Mais l'école n'est pas seule dans cette aventure. C'est un truisme d'affirmer que l'école représente la société dans laquelle elle se trouve. Si la population scolaire change, la population dans son ensemble change aussi. La question est donc

d'analyser comment la société traite la question des étrangers, migrants, requérants, réfugiés, clandestins et le rôle qu'elle attribue sur ce point à l'école.

En Suisse, par exemple, la politique à l'égard des étrangers qui est principalement exemplifiée par la loi sur le séjour et l'établissement des étrangers est traitée depuis les années 20 sous l'angle économique, sous l'angle du contrôle, de la peur, de la contrainte. Je rappelle ici que l'article de loi sur l'intégration de juin 1998 n'est pas encore mis en application. Alors que l'école (CDIP) est en recherche dans plusieurs cantons. D'une certaine façon, la politique fédérale a une influence négative sur l'école au moins sur deux points:

a) Les permis octroyés à de nombreuses personnes ne sont pas stables et provoquent la crainte du retour forcé, la peur de participer et de s'exprimer

(l'investissement scolaire peut en souffrir tout comme les rapports entre l'école et les familles).

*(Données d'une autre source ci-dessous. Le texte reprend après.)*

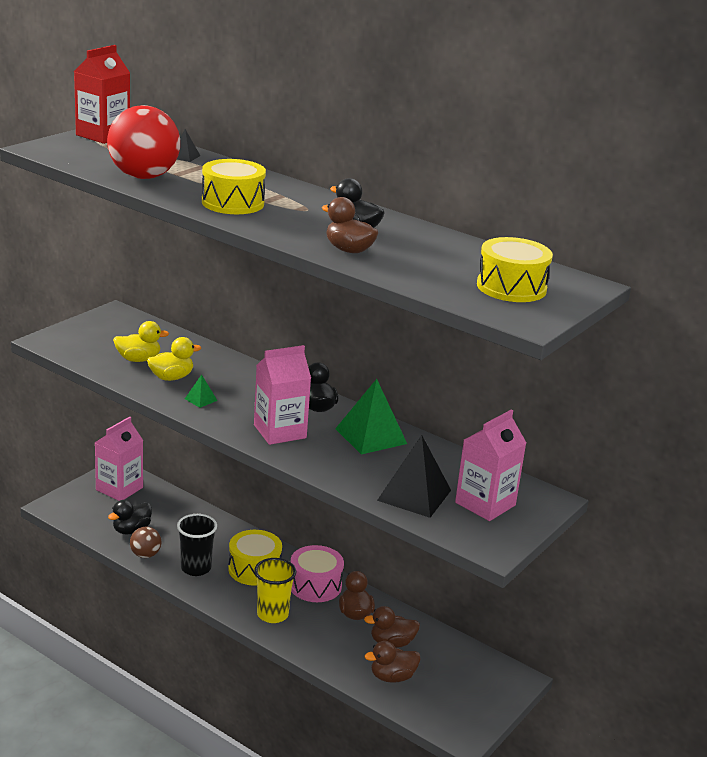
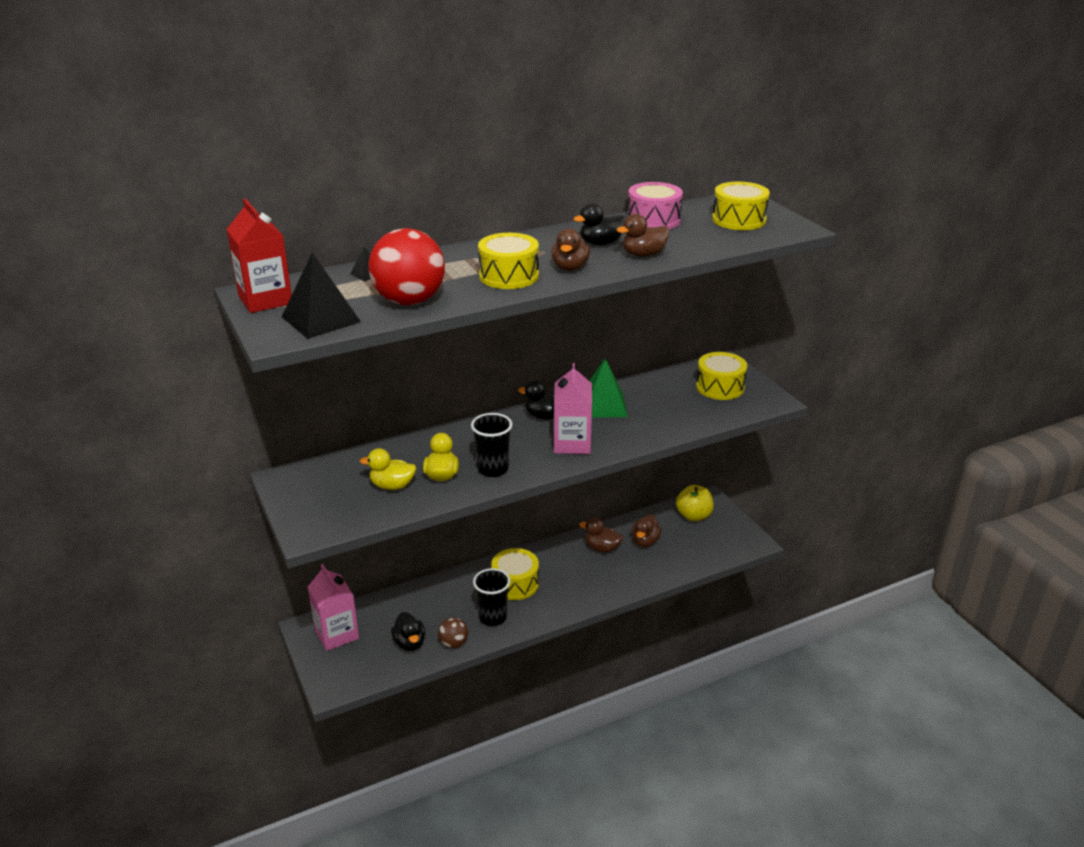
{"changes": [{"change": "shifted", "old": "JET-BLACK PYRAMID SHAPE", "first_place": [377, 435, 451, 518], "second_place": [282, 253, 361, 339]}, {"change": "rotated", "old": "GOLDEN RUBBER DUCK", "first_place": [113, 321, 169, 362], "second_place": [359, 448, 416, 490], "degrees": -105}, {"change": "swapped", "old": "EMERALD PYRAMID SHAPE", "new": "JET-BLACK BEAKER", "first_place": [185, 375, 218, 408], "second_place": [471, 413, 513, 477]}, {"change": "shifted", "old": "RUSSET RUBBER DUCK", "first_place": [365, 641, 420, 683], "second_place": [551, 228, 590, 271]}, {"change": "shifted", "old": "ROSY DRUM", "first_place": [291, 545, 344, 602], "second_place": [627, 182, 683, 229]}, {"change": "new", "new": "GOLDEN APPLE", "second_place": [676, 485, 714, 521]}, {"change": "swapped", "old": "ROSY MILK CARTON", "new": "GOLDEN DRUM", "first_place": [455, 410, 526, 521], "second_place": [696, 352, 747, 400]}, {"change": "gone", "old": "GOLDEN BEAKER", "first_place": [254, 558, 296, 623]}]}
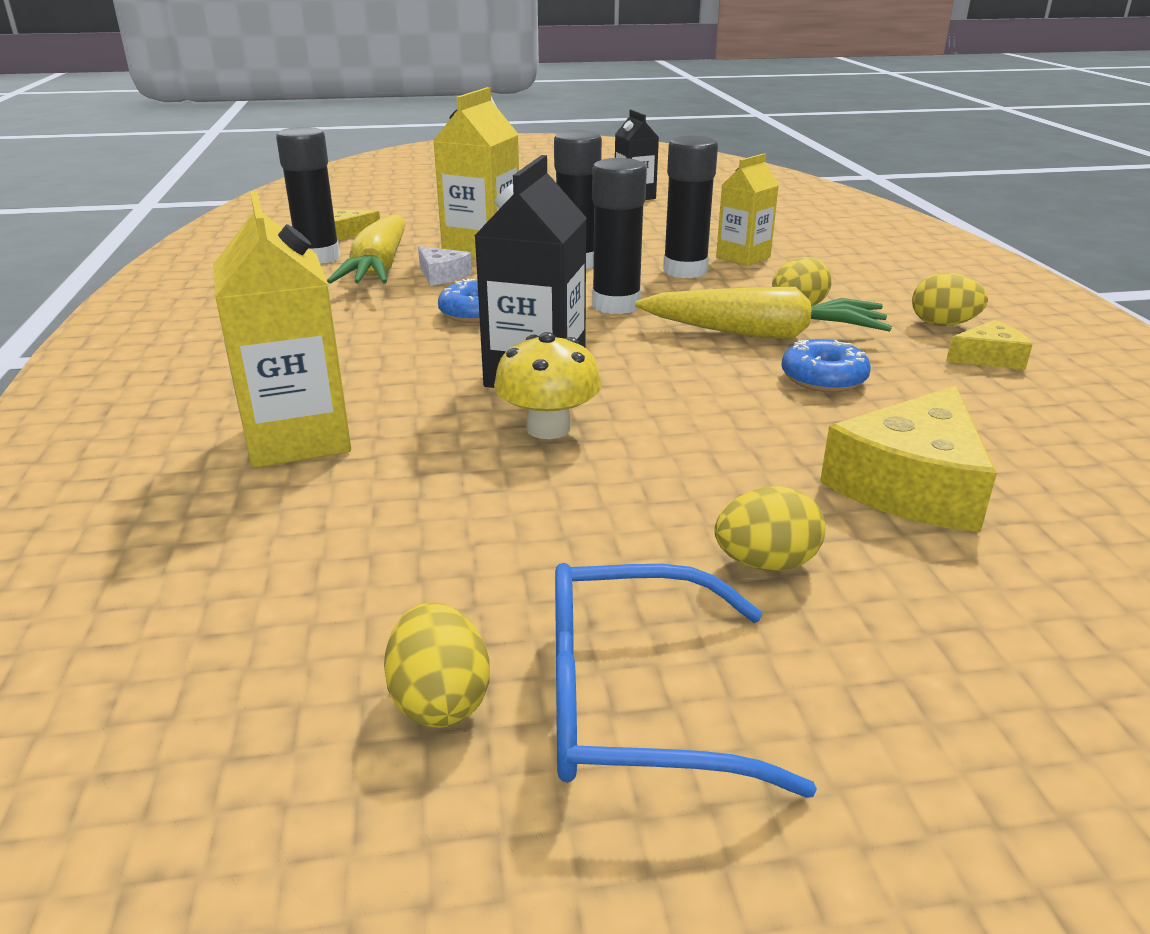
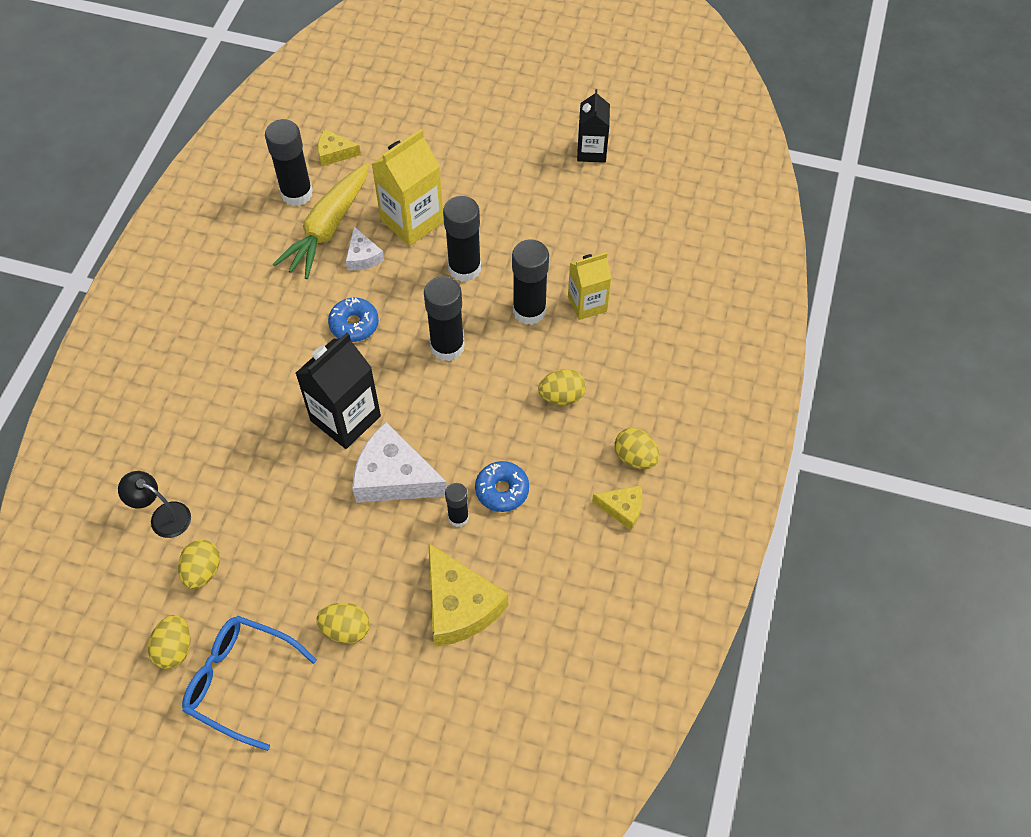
{"changes": [{"change": "new", "new": "JET-BLACK LAMP", "second_place": [118, 471, 191, 538]}, {"change": "new", "new": "GOLDEN TOY EGG", "second_place": [178, 539, 220, 589]}, {"change": "new", "new": "WHITE CHEESE WEDGE", "second_place": [352, 422, 447, 503]}, {"change": "rotated", "old": "GOLDEN CHEESE WEDGE", "first_place": [820, 386, 997, 532], "second_place": [428, 543, 508, 647], "degrees": -90}, {"change": "new", "new": "JET-BLACK GLUE STICK", "second_place": [445, 483, 469, 527]}, {"change": "gone", "old": "GOLDEN MILK CARTON", "first_place": [213, 191, 351, 468]}, {"change": "gone", "old": "GOLDEN MUSHROOM", "first_place": [494, 332, 601, 439]}, {"change": "gone", "old": "GOLDEN TOY CARROT", "first_place": [635, 287, 892, 340]}]}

b) La représentation collective de l'Autre est forgée par cette politique du soupçon – avoir dans sa classe deux requérants ou trois enfants migrants ou 1 clandestin veut dire presque toujours dans la bouche de l'enseignant qu'il est confronté à des difficultés comme si les élèves suisses représentaient un bloc homogène et aucun d'entre eux n'avaient de difficultés – des difficultés d'ordre très varié. On assiste à un cercle vicieux – la représentation qui prévaut dans l'espace public est souvent très

problématique, l'école la saisit au bon, l'alimente de situations qui correspondent à ce qu'on attend et la relance dans l'espace public.

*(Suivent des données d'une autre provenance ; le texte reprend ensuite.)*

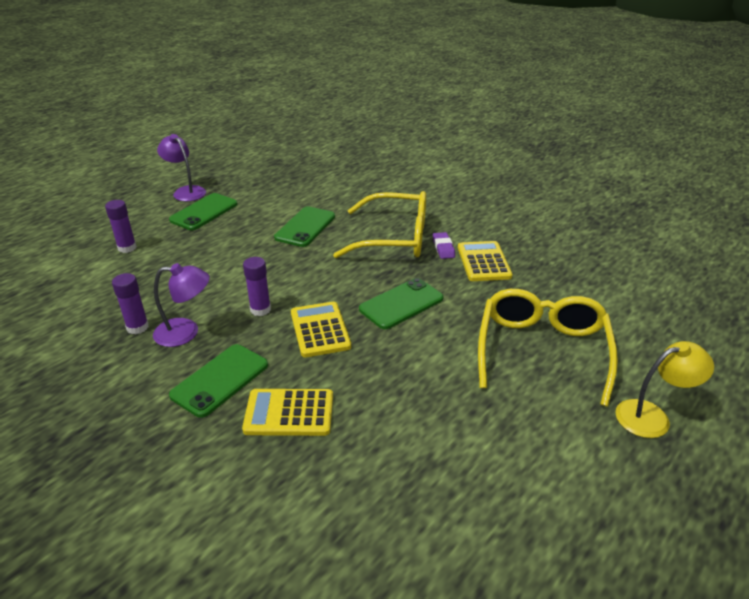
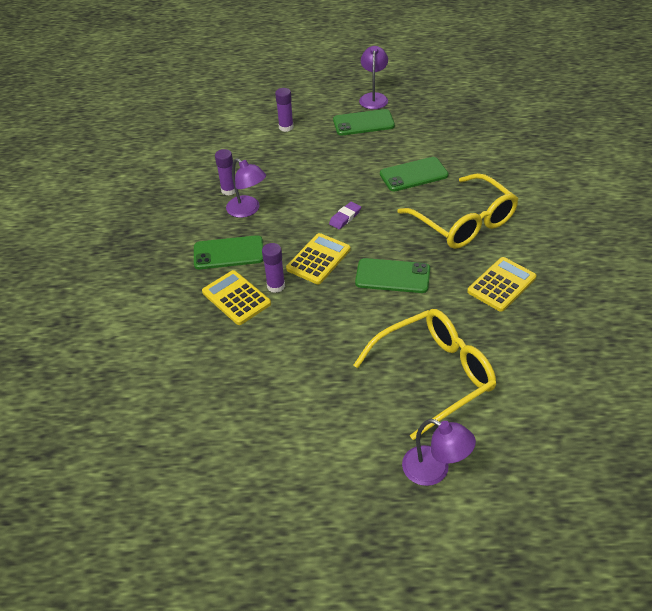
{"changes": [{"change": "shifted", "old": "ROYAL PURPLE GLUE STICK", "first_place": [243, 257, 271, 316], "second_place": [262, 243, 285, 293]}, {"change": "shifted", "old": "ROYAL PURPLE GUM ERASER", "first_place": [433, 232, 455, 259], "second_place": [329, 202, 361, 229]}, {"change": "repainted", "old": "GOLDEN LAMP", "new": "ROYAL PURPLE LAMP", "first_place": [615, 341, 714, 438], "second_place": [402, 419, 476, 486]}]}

La politique fédérale alimente la représentation négative, la représentation du soupçon et créée une cécité mentale qui empêche de prendre au sérieux les recherches qui mettent en évidence les ressources des élèves.

Et les droits de l'enfant…

Plus on en parle et plus ils sont bafoués…Pour terminer, je voudrais réaffirmer quels sont les droits des enfants migrants, des enfants réfugiés. Ils ont les mêmes droits que les autres enfants: ce n'est pas parce qu'aujourd'hui ils vivent la vulnérabilité de l'exil qu'ils doivent en plus être privés de certains droits inscrits dans la convention: droit de vivre en famille, droit d'apprendre, droit d'aller à l'école, d'utiliser leur langue, de conserver leur culture, de pratiquer leur religion…

Les enfants nous rappellent ici que c'est à nous adultes de nous battre pour que leurs droits soient respectés – et nous retrouvons ici notre responsabilité citoyenne: selon leur passé, les enfants ont besoin d'appui, de structures particulières, de cours de langue, mais ils ont davantage besoin encore de se sentir égaux aux autres élèves, de sentir qu'ensemble, tous, ils ont un destin commun. Nous verrons demain comment utiliser les ressources exprimées par chacun.